カンボジアの暗い過去をたどる旅
はじめに
2016年にカンボジアを訪れた際、S‑21(トゥール・スレン)監獄の展示室で何十人もの犠牲者の顔写真を目にした。顎が折れた者や歯が抜け落ちた者もおり、見るたびに胸が締め付けられた。その横にいたカンボジア人の男性は、時折身を震わせながらも、まるで自分の過去と向き合っているかのように黙っていた。

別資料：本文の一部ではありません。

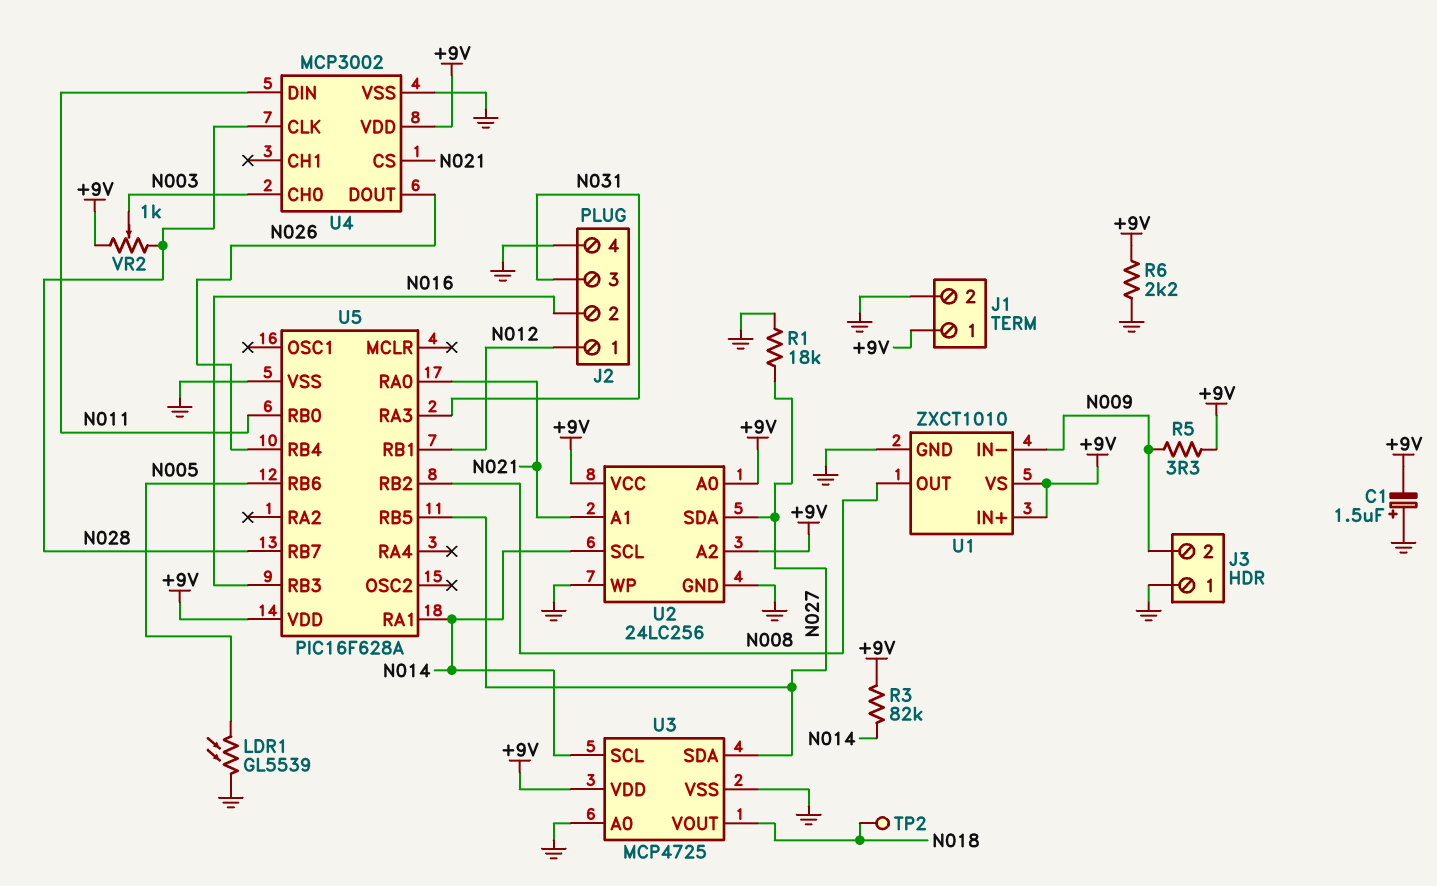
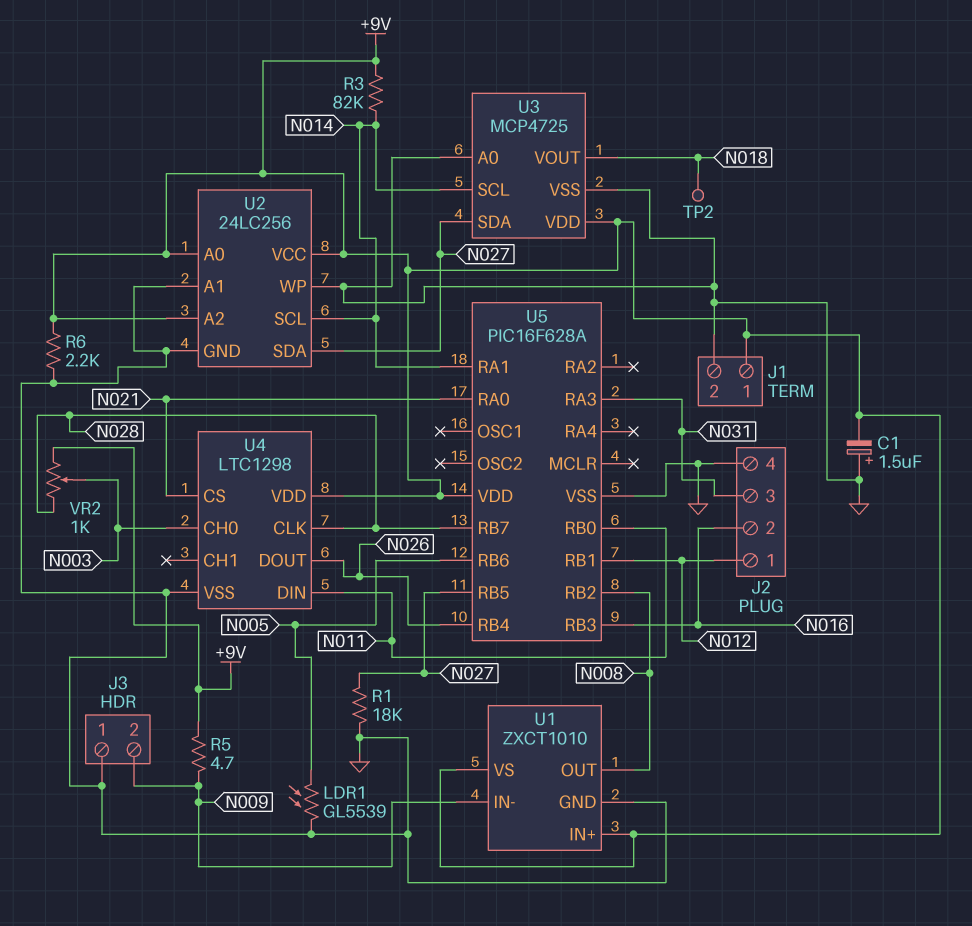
R5: 3.3 (+9V, N009) -> 4.7 (+9V, N009)
U2 pin A1: N021 -> GND
U4: MCP3002 -> LTC1298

プノンペンに到着した翌日、私はすでにS‑21の中にいた。観光客がカンボジアを訪れる主な動機のひとつであるこの場所は、恐ろしい歴史を直接感じさせる場所だった。
S‑21トゥール・スレン監獄の体験
監獄はかつて二階建ての学校で、クメール・ルージュが最大の収容・拷問施設に改造したものだ。バリケードと鉄条が張り巡らされた校舎の中には、拷問室や多数の小さな独房があり、17,000人以上が投獄・拷問・処刑されたとされる。そのうち生き残ったのは20人未満だった。

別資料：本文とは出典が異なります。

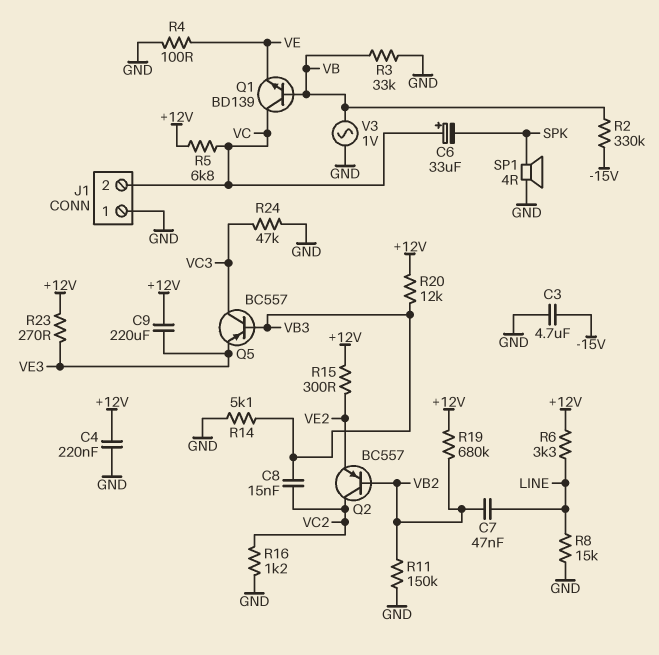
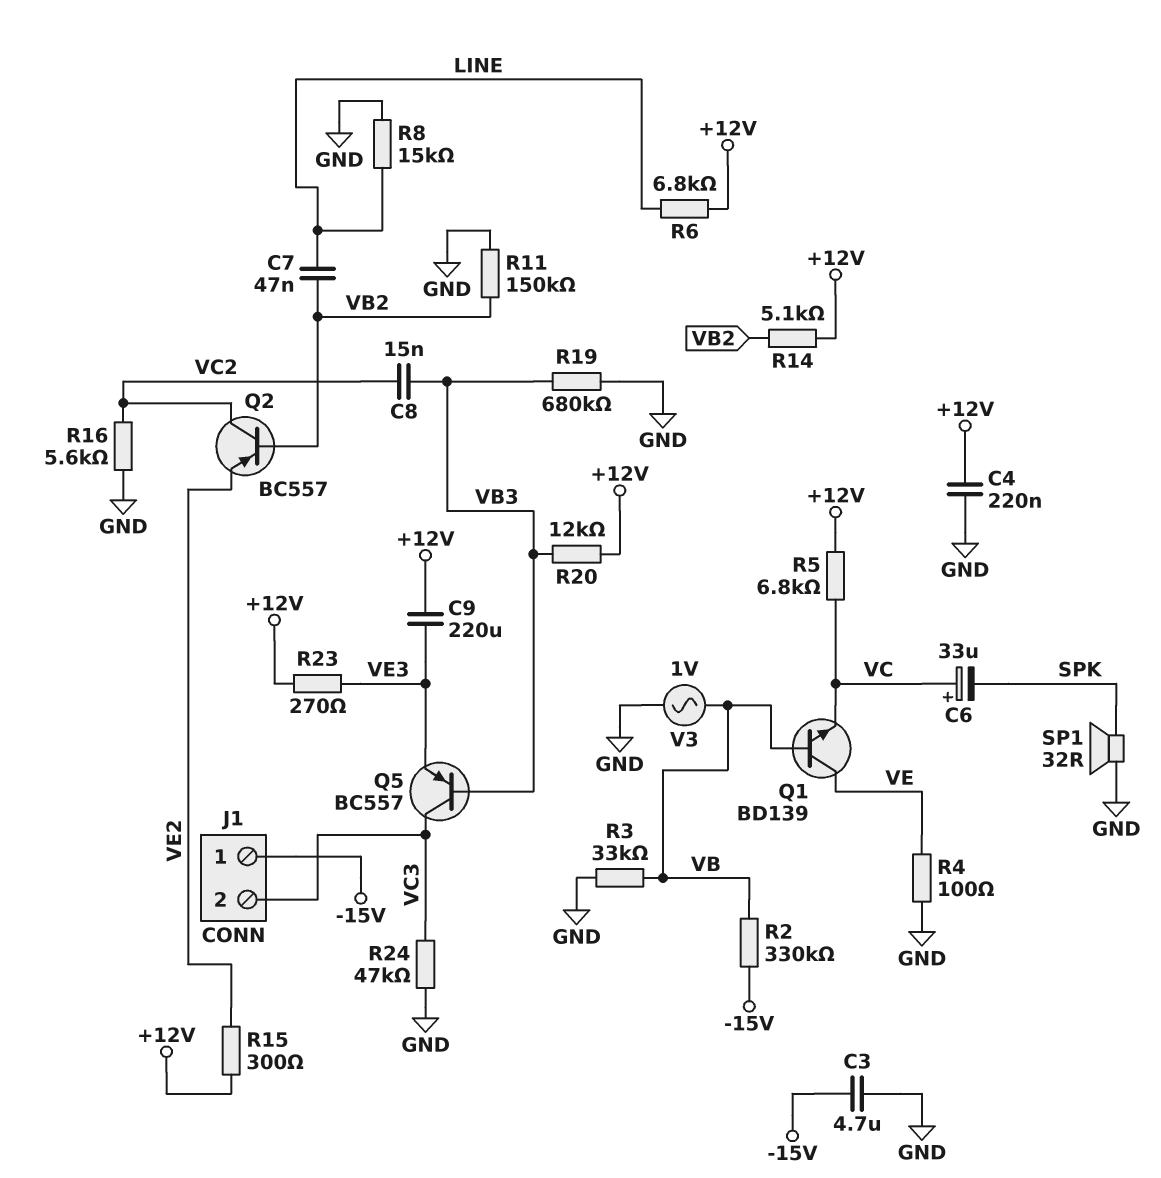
J1 pin 1: GND -> -15V
J1 pin 2: VC -> VC3
Q1: NPN BD139 (B VB, C VC, E VE) -> NPN BD139 (B VB, C VE, E VC)
R6: 3.3k (+12V, LINE) -> 6.8k (+12V, LINE)
R14: 5.1k (GND, VB3) -> 5.1k (+12V, VB2)
R16: 1.2k (GND, VC2) -> 5.6k (GND, VC2)
R19: 680k (+12V, VB2) -> 680k (GND, VB3)
SP1: speaker 4R (GND, SPK) -> speaker 32R (GND, SPK)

展示室では、5歳児から大人まで様々な年齢層の顔写真が壁に貼られ、時には薄らと笑みさえ浮かんでいるものもあった。案内音声は生存者の証言を流し、訪問者に事実を伝えている。

チュオンエク虐殺地(キリング・フィールズ)
次に向かったのはチュオンエク虐殺地。ここはカンボジア全土に点在する150以上の処刑場のうちのひとつで、ポル・ポト政権下で知的と見なされた者やその家族が大量に埋められた場所だ。
現地では、骨や頭蓋骨が露出した土壌の上を歩くことになる。ガイドの音声によれば、弾薬が不足したために拳で顔面を何度も叩く「拳打」方式で殺害されたケースも多く、血まみれの痕跡が今も残っている。
埋葬された遺体は男女・子供で別々に区画され、子供たちの頭部は「殺戮の木」と呼ばれる大木で叩き潰されたという。

現在のカンボジア
40歳以上のほとんどが何らかの形でこの悲劇に関わっており、まだ生きていない世代も家族の分断や喪失という間接的な被害を受けている。そのため、クメール・ルージュについて語らせると、戸惑いや怒りが混ざった表情が見られる。
それでもカンボジアの人々は驚くほどフレンドリーで、プノンペンの街を歩けば笑顔と笑い声が溢れる。美味しい料理、白い砂浜、活気あるナイトライフは、旅行者にとって大きな魅力だ。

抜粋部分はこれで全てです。